Receiving no immediate response, Margaret remembered that she had brought her father's copy of Plato to give to Mr. Thornton. She moved to retrieve it from the sofa, and then turned and approached him.

"Mr. Thornton, I have brought father's Plato for you. I thought you might like it, and I am sure it would please him for you to have it. Father valued your friendship very much," she said evenly, having regained some of her composure.

"As I valued his; he is deeply missed" replied Mr. Thornton quietly, as he stepped forward from the doorway and grasped the book she held out to him. "I shall treasure it." He paused, his mind struggling to find a way to detain her and discern what she meant when she had said she did not wish to leave Milton.

Margaret looked down, not wanting to leave, but sure that the visit had come to an end. She had begun to turn in order to bid Mrs. Thornton goodbye, when his voice, soft and quiet, arrested her movement.

"Miss Hale, there is something I would like to offer you; would you accompany me to the library?"

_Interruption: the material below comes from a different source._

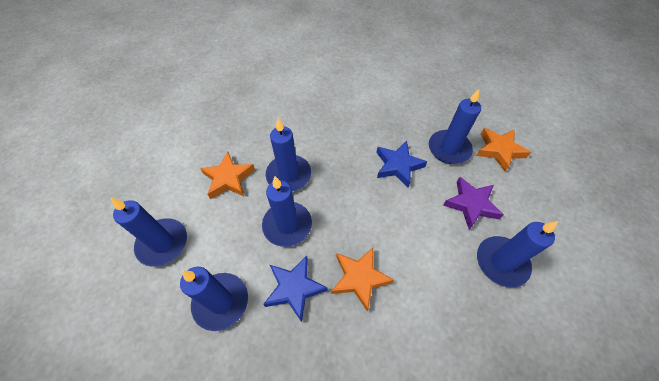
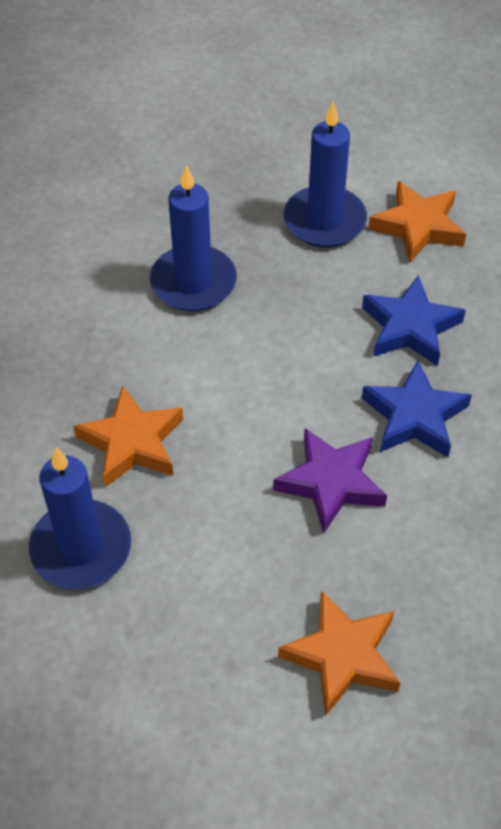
blue candle: 6 -> 3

Margaret's eyes flashed to his in utter surprise. She could not imagine what he meant to give her, or indeed what could have made him speak so gently to her.

Mrs. Thornton raised her eyebrows in disapproval. She could not openly protest her son's actions, but neither could she condone the repeated risking of his heart to such an unworthy young woman. She wished Miss Hale would just take herself off and never set foot in Milton again. Perhaps then John could be at peace, she reasoned.

"Yes, Mr. Thornton, as you wish," Margaret finally answered, with not a little bewilderment evident in her tone.